Three Ways To Cool Your Home (Besides Central Air)

Cooling your home is a relatively straightforward process. Central air conditioners accomplish this by converting the hot air that is outside your home into the cold air that is then pumped throughout your house using the condenser coils. Central air conditioners are one of the most common types of air conditioning units available on the market today.

If, for whatever reason, a central air unit doesn't appeal to you, there are other ways that you can cool down your home without having a bulky unit that sits outside your house. Below are a few of the "alternative" ways to cool down your home that you may not have thought of before. If you have any questions, contact an HVAC company that is familiar with these types of units to discuss your next AC installation.

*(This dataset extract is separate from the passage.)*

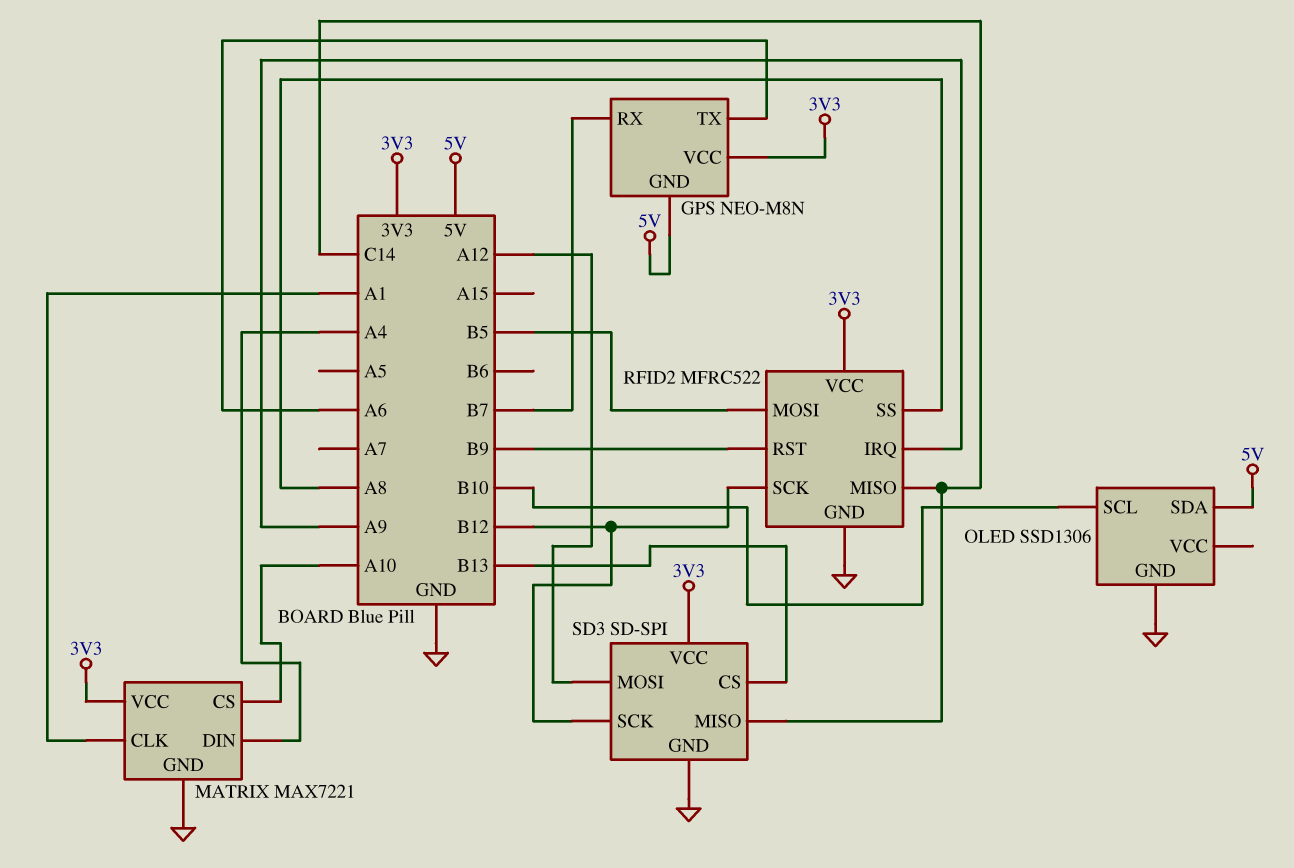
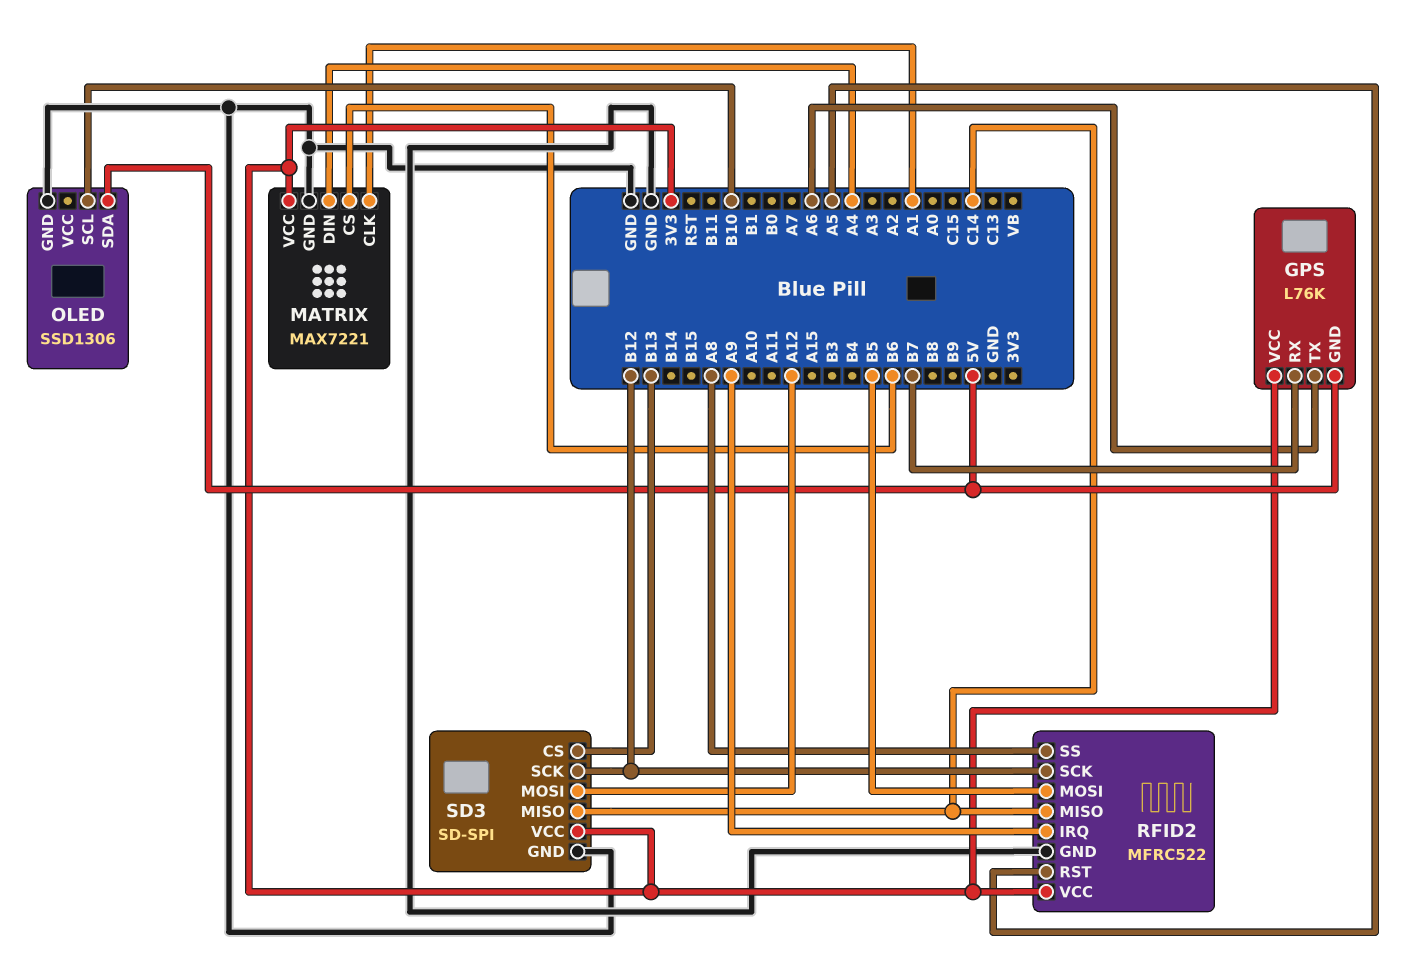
GPS: NEO-M8N -> L76K
MATRIX pin CS: A10 -> B6
RFID2 pin RST: B9 -> A5

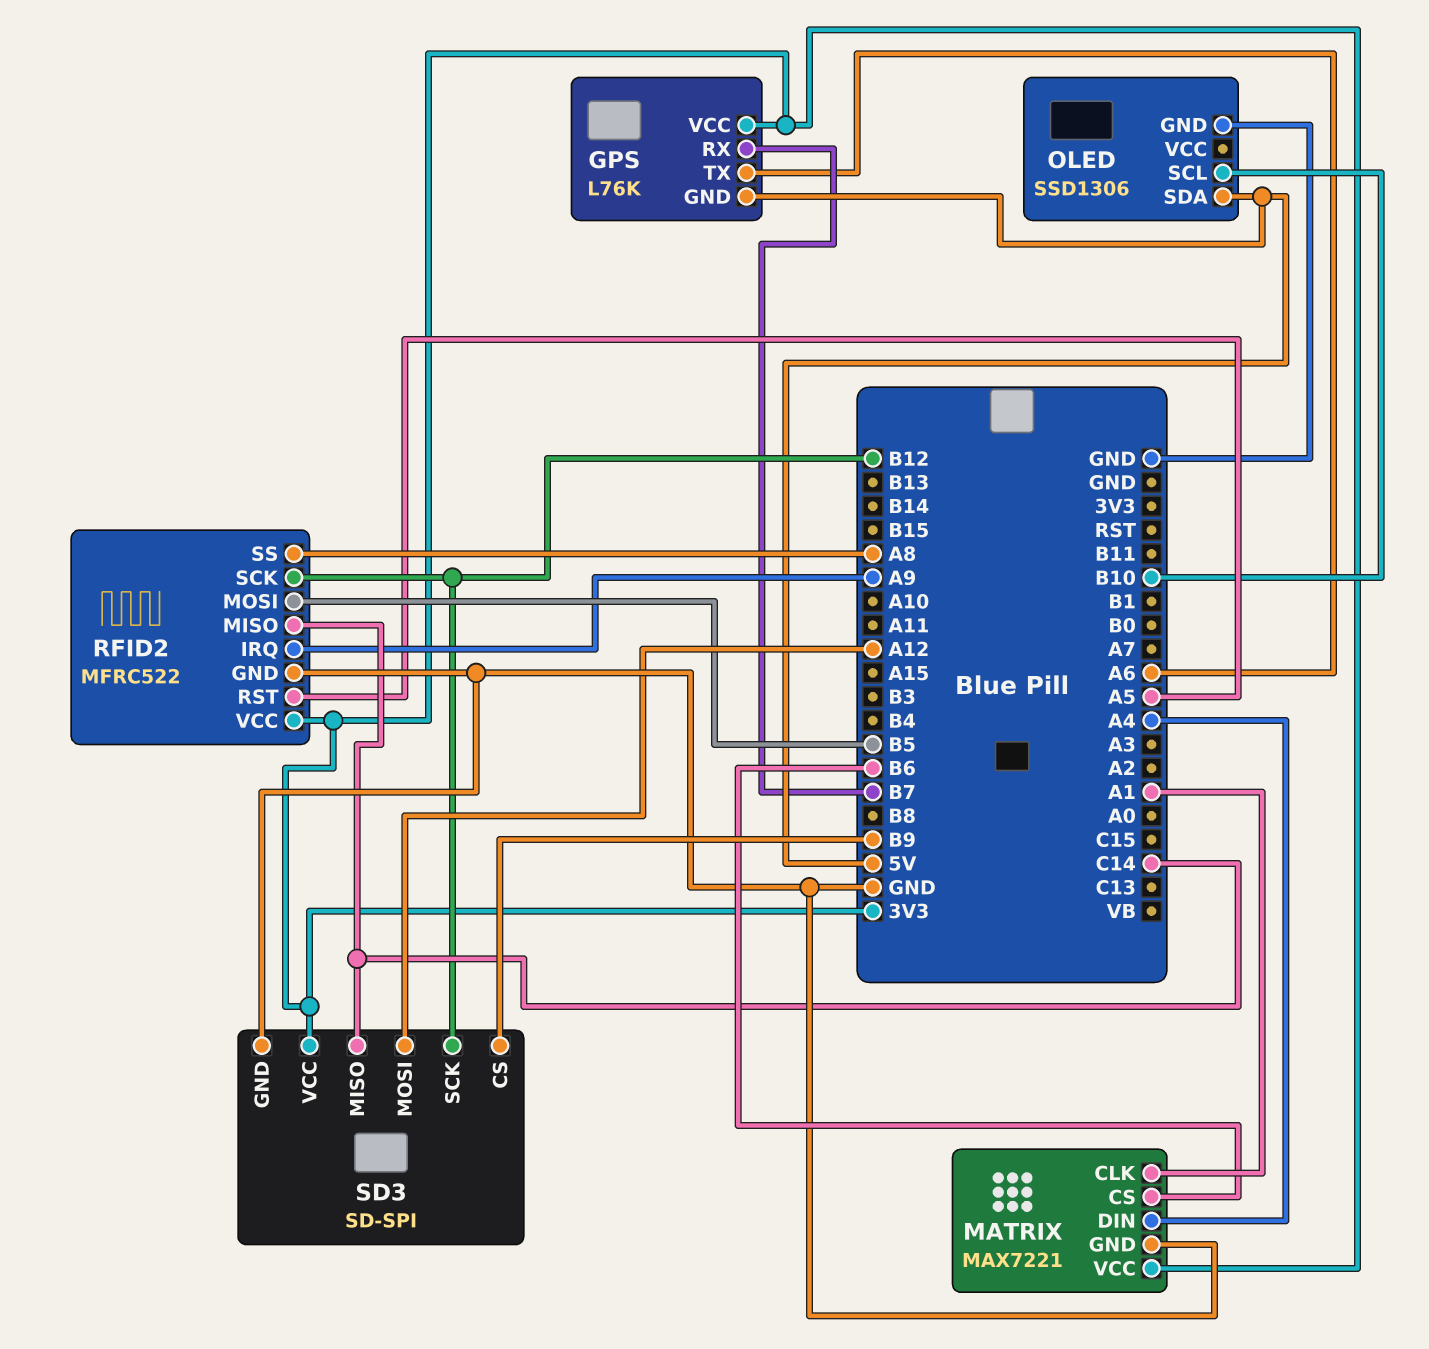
SD3 pin CS: B13 -> B9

The idea of a geothermal system is a relatively new concept; and these systems work by driving long pipes into the ground and using the energy from the earth to cool down your home. One of the main advantages to this is the fact that a geothermal system can both heat and cool your home depending on what time of year it is, so you won't need an independent furnace in the wintertime. In addition to this, the energy savings are substantial. The only energy that is actually needed is what you need to power the motor, which means that once the original cost of a geothermal AC installation is covered, you should reap the financial benefits for years to come.

Ductless Mini-Split

In years past, you used to have to install a bunch of ductwork to cool down any kind of expansion onto your home, or you would have to install a window unit that doesn't always match with your interior decor. Now, you can cool your home down using a ductless mini split that is attached to an exterior wall, which will convert hot air directly into cool air through a pipe, or you can install one on an interior wall and integrate it into your existing AC system. Ductless mini splits are not cheap, but there are a lot less expensive than installing vent systems and ductwork to only extend your system a few more feet and cool down an auxiliary space.

Variable Air

While this type of unit is not technically that different from a central AC system, variable air units have one major difference to your standard AC unit: the ability to change energy consumption. Similar to the way that dual-stage furnaces work, a variable air system will operate at a lower power level for regular temperatures, but when the numbers start to go up, it'll switch on a higher gear to tackle the hotter weather. Conventional AC systems can only ever turn on or off, while variable air systems can save a significant amount of energy by operating at different speeds.